Живет он со своей матерью Офелией, у которой парализованы ноги. По ночам он и его мать спят под одним одеялом на плохоньком матрасе, в комнате, которая вообще-то не комната, а каморка без окон, где когда-то была небольшая прачечная, принадлежавшая его отцу. С тех пор как отец умер, железные проржавевшие жалюзи, навсегда перекрывшие дверь в прачечную, были заперты на замок, и теперь входить в комнатенку приходится с тылу, со двора, через кривую фанерную дверь. Уборная размещается в дальнем углу двора, в будке из жести (прежде там был склад), но параличная вдова уже не в состоянии добраться туда и полностью зависит от эмалированного ночного горшка, который Арнольд Барток должен подкладывать под нее каждый час-два, а потом опорожнять в разбитый унитаз, находящийся в жестяной будке, а затем промывать под краном между мусорными ящиками. Эмалевое покрытие горшка стерлось и облупилось, на месте повреждений появились черные пятна. Поэтому даже после тщательного мытья и дезинфекции хлоркой ночной горшок все еще выглядит недостаточно чистым.
А мать, со своей стороны, вот уже несколько лет отказывается называть сына Арнольдом и с какой-то злобной веселостью зовет его Ареле или Арке. Он обычно закипает: «Хватит, мама, прекрати это, довольно, ты ведь отлично знаешь, что мое имя Арнольд!» На что мать-инвалид, водрузив очки на нос, издевательски, с явным намерением укусить его, но при этом ликующая и кокетливая, словно балованная девочка, отвечает на исковерканном иврите: «Ну, что на этот раз? Что случилось? Что с тобою, Ареле? Ну почему ты так рассердит на мне? Может, хочешь пришел немного бил меня? Так, как покойник папа твой, праведник, бывало, бьет мне? Хочешь, Ареле? Хочешь побьет?»
Неужели Арнольд Барток, этот пришибленный тип, как раз сейчас в третий или четвертый раз издал что-то вроде сдавленного смешка?
Что это? — спросит себя писатель. Проявление презрения, направленного против меня лично? Или зависть? Отвращение? Злость? А может, звуки эти не имеют личностной направленности, они абстрактны и являются выражением его собственных страданий?
Писатель пытается нарисовать в воображении, как этот Арнольд Барток под утро, без четверти три, голый, в одних пропотевших трусах, высвобождает из-под тела матери отвратительный ночной горшок, а затем, отдуваясь и тяжело дыша от усилий, переворачивает ее на живот, чтобы подтереть, подмыть и обернуть сухой пеленкой.
И вот, когда наконец-то пригласят его подняться и сказать свое слово, писатель наш предстанет во всей красе: терпеливо, скромно, кратко, серьезно и вдумчиво ответит он на вопросы аудитории.

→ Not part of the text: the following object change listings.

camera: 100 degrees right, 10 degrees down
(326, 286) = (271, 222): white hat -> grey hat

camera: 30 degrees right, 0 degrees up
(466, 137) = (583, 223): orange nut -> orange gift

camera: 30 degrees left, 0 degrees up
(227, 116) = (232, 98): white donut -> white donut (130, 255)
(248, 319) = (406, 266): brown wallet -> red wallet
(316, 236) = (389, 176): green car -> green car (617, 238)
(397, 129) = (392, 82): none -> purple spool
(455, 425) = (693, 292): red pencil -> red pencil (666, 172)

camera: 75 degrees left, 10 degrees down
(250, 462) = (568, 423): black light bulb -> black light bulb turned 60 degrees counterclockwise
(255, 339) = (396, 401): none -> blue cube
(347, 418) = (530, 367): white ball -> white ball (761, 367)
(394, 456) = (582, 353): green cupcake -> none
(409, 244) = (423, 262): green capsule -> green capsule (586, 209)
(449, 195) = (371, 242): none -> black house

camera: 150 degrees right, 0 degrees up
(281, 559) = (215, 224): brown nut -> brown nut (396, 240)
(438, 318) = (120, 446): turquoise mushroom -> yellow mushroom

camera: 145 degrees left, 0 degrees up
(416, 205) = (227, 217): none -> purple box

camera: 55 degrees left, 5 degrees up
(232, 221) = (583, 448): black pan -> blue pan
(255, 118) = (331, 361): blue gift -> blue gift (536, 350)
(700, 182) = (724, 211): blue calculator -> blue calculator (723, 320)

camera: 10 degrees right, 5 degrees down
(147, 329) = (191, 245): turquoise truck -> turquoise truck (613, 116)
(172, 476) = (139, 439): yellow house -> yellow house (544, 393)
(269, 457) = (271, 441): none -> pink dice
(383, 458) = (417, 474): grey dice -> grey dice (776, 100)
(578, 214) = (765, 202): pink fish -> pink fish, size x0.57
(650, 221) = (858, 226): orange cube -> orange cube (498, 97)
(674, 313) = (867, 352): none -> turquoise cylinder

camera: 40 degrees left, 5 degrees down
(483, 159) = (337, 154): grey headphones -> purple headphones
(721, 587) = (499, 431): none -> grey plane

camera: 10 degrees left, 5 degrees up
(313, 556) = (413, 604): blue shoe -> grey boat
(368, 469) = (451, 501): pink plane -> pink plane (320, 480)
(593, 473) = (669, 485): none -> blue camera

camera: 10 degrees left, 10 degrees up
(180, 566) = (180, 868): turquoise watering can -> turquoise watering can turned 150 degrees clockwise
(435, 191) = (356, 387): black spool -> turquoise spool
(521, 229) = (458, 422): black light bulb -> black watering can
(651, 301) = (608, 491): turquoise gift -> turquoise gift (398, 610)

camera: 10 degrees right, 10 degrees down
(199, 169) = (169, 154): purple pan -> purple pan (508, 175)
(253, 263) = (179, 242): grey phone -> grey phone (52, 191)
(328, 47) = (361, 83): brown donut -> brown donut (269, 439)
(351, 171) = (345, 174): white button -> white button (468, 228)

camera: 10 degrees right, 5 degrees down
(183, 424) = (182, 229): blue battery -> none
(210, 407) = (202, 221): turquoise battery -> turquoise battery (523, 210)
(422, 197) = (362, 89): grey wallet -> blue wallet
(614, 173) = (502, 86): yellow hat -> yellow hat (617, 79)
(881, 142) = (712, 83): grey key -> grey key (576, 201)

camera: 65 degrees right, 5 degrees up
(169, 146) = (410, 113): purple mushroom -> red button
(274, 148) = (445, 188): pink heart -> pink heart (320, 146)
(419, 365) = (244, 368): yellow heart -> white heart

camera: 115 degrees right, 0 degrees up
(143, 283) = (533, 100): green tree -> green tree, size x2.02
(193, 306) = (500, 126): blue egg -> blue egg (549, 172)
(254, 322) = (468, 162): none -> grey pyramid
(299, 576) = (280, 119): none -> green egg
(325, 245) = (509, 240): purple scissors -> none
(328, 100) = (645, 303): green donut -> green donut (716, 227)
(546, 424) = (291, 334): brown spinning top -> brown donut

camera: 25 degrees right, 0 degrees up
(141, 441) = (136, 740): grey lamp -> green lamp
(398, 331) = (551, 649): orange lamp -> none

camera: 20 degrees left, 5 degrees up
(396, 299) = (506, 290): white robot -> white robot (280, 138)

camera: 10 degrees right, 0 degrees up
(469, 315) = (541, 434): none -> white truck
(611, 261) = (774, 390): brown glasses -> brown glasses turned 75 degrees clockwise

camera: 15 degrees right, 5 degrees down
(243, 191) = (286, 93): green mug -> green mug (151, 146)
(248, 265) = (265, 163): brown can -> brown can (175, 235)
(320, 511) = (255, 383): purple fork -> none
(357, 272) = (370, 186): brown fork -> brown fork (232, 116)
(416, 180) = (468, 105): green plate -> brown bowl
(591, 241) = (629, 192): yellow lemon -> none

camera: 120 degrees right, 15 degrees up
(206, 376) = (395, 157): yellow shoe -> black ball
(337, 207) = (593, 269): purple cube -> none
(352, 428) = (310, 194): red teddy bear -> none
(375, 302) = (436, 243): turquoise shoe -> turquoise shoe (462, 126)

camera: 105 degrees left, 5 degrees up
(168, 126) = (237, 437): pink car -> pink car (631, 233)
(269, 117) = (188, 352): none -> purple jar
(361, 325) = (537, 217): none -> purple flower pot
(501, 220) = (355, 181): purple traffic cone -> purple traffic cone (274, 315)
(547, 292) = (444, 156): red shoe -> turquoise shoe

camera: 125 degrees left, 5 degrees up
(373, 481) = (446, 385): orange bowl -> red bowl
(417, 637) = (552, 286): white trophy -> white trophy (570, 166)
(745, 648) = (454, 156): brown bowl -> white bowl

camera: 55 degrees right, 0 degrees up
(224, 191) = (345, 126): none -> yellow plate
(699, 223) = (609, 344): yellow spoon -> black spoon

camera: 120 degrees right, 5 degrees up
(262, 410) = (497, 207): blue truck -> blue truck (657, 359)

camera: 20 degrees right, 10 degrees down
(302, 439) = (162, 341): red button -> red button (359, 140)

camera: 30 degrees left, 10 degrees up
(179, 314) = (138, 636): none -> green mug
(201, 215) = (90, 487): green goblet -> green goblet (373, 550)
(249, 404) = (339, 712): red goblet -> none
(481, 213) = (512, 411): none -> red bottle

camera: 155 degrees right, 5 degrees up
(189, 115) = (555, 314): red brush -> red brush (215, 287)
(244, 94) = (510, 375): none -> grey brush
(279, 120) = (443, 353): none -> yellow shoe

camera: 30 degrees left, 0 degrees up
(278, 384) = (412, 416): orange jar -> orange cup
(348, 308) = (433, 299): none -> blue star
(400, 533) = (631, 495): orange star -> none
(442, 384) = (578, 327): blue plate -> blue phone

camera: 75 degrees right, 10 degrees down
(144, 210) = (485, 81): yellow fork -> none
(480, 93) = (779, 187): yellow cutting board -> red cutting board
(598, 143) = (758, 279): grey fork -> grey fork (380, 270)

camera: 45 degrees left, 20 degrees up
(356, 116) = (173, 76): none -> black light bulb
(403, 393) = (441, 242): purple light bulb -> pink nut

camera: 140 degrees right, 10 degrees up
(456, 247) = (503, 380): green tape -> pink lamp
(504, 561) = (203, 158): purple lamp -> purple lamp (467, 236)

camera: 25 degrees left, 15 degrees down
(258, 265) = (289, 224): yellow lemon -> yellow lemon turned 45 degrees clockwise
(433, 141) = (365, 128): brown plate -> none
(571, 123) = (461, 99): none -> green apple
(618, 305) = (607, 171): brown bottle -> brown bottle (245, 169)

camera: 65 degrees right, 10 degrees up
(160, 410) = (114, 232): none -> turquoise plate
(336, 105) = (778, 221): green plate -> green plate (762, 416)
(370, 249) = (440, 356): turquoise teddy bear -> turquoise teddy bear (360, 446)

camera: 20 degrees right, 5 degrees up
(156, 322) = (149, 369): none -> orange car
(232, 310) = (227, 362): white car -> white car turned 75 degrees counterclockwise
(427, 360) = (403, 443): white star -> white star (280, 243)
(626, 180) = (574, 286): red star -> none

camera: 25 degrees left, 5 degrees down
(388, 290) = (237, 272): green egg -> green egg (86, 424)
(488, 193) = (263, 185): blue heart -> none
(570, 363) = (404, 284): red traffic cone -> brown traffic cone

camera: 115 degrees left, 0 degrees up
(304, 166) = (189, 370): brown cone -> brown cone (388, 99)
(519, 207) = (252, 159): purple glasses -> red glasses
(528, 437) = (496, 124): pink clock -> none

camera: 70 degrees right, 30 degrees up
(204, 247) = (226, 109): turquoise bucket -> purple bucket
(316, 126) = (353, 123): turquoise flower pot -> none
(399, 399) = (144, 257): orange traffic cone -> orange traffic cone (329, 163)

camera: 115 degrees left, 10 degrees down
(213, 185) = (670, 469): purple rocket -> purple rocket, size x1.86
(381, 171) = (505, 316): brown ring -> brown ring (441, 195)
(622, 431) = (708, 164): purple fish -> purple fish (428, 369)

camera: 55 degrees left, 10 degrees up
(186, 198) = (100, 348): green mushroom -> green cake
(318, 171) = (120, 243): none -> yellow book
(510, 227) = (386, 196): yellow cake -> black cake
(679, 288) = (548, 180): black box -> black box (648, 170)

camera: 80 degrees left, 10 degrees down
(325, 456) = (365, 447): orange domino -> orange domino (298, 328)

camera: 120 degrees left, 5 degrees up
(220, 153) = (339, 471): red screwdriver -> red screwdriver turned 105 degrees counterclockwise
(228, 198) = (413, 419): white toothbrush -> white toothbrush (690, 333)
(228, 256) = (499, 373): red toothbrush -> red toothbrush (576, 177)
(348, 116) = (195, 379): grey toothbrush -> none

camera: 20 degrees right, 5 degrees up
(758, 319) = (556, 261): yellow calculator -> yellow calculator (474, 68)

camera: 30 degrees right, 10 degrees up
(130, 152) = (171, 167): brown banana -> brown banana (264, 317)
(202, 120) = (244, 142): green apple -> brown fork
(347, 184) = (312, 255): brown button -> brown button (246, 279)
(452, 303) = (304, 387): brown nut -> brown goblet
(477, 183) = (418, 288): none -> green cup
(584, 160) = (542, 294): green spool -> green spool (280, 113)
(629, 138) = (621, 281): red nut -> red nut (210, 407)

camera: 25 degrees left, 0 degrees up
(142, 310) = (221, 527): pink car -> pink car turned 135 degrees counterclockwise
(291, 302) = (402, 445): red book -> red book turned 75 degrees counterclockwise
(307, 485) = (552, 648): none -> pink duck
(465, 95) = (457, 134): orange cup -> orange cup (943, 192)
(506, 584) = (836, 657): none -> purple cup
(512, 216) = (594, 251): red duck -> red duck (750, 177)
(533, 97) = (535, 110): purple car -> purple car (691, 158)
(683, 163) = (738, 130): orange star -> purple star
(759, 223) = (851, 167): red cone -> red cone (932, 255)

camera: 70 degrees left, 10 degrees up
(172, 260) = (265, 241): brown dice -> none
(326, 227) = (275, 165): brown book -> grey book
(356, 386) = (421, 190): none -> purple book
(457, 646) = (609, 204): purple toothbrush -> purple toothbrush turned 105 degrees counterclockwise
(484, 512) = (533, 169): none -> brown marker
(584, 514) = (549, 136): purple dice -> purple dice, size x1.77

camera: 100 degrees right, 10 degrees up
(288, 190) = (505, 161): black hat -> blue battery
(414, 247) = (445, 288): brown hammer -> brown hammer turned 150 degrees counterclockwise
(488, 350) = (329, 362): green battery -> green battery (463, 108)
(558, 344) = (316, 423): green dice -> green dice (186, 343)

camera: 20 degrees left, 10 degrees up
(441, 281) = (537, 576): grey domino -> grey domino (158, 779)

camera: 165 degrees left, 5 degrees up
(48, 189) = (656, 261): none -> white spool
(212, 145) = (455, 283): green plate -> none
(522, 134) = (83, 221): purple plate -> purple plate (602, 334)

То и дело будет использовать он простые притчи и примеры из повседневной жизни. Обстоятельно изложит, чем отличается стремление объяснить явление от стремления описать его. Как бы между прочим сошлется на Сервантеса, Гоголя, Бальзака, Чехова, Кафку. Отдельные эпизоды он подаст так, что смех прокатится по рядам публики.
Тонко и изящно уколет он литературоведа, при этом похвалив его ученейший доклад и даже поблагодарив за глубину анализа.
Произнося все это, писатель удивится самому себе: как он только решился принять участие в этом мероприятии, не подготовившись к нему достойным образом? И со всей очевидностью осознает, что не может согласиться со своими же собственными словами, которые в данный миг слетают с его губ. И более того, истинная правда в том, что у него нет ответа на главные, принципиальные вопросы, нет даже намека на ответ и нет внутреннего интереса к тому, что плавно излагает он сейчас в этом зале, — это происходит помимо его воли.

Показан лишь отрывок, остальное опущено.